The Day the Pear Rolled Away
Some fruits choose the unknown.
Every banana in the plantation followed the same path.
First came Banana School.
Then Banana University.
Then a job in the Banana Factory.
Then a mortgage for a nice banana-shaped house.
Then decades of work.
And finally, retirement.
After that, they were told, they could enjoy life.
The bananas spent their days discussing promotions, interest rates, and how many years remained until freedom. Nobody questioned it. This was simply how things were done.
The pear tried to fit in. It attended Banana School, and followed all the Banana Rules. It tried hard to be just like a banana. But something always felt wrong and the pear couldn’t explain it.
The pear felt as though everyone was rushing somewhere without ever arriving. So one day the pear asked a dangerous question:
“What happens if I want to live now?”
The plantation went silent. The bananas looked confused.
“You can’t live now,” they said. “First you must prepare to live.”
So, the pear tried to ignore the feeling. After all, so many bananas couldn’t be wrong, right? Maybe happiness really was waiting at the end of the journey. Maybe freedom really was something that had to be earned.
The pear worked harder and continued to spend years preparing. Preparing for happiness, freedom, and life.
It collected qualifications, achievements, and approvals. It ticked all the right boxes and followed all the right steps. Yet the more boxes it ticked, the emptier it felt.
One evening, exhausted from chasing a future that never seemed to arrive, the pear sat alone under a tree.
For the first time in years, it stopped planning, stopped trying to achieve, and importantly, it stopped trying to become something else.
And in the silence, it heard a voice it had forgotten. Its own.
“Life isn’t waiting somewhere in the future.”
Life was happening now. The pear realised it had been standing in the middle of paradise while being taught to postpone joy.
It now understood something the bananas had forgotten:
Life was never hidden at the end of the path. Life was the path.
Maybe the bananas were never the problem. Maybe they were simply following a map handed to them by generations before. The real question was whether the pear would continue following a map that led everywhere except the present moment.
The pear realised something important:
A life spent preparing to live is not the same as living.
Maybe that is the greatest illusion of all. Convincing us that life begins later. After you’ve achieved everything, after that promotion, or purchase. Or worse, after retirement. As though life is a destination at the end of a long road.
But all along, life has been patiently waiting for our attention in this very moment.

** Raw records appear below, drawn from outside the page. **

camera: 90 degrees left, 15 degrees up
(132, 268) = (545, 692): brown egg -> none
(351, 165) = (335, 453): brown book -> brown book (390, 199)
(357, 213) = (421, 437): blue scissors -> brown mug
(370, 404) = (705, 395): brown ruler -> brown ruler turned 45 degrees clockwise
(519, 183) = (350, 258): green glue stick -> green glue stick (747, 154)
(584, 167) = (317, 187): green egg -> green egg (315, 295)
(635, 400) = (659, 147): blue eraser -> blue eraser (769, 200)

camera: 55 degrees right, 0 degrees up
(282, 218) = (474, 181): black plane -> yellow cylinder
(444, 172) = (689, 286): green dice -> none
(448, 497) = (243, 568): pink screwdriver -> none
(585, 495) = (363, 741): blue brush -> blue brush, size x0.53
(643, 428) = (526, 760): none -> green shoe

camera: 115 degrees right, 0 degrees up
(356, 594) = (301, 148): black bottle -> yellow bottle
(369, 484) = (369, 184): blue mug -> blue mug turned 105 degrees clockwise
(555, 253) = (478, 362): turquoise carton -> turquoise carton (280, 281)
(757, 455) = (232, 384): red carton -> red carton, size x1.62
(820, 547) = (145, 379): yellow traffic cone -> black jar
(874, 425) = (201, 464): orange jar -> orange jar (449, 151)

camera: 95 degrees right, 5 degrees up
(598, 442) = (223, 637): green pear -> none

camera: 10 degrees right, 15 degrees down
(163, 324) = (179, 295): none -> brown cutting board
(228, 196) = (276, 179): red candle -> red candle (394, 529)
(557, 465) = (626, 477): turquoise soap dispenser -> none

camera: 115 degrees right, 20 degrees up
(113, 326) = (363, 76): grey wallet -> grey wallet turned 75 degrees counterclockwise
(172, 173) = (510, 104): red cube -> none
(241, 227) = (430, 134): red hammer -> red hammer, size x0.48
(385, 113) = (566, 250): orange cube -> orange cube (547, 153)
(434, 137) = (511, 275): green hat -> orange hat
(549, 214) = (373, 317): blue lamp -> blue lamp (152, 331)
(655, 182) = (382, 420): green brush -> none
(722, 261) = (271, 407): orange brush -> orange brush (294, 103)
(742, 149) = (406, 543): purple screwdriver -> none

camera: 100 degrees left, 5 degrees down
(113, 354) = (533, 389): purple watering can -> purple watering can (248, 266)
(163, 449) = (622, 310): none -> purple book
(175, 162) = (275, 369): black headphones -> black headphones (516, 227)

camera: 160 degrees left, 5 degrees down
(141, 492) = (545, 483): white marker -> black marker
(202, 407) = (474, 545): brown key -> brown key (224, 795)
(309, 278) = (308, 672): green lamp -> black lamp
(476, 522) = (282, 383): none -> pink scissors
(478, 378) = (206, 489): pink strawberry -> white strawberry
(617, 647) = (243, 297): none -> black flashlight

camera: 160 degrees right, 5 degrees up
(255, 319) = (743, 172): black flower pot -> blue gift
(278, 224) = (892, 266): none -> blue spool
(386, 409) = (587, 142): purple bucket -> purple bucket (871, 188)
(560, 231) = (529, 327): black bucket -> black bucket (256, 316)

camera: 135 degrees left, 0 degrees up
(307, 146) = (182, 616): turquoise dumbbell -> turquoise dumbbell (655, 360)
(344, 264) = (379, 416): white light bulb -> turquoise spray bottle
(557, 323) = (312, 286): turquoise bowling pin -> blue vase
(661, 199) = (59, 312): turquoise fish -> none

The pear didn’t leave the plantation immediately. For a while, it stayed exactly where it was. But once it had seen the invisible walls around it, it couldn’t pretend they were real anymore. The future it had spent years chasing no longer felt like freedom.
Eventually the pear realised something surprising:
The things it owned had begun owning it.
Every possession needed attention. Every commitment demanded energy. Expectations pulled it further and further away from itself. So the pear began simplifying.
One by one, the pear began letting things go. Possessions, expectations, and plans that belonged to other fruits. Until eventually, there was very little left to carry.
One morning, before the sun had fully risen, the pear packed what mattered, climbed into a little travelling cart, and rolled away from the plantation.
The bananas couldn’t understand why the pear would trade certainty for the unknown. But the pear had spent years living for a future that would never arrive. The unknown suddenly felt far less frightening than another decade of waiting.
Now the pear was simply going to see what else was possible. It had finally stopped waiting for life to begin. It didn’t know where the road would lead. But, for the first time in its life, that felt like freedom.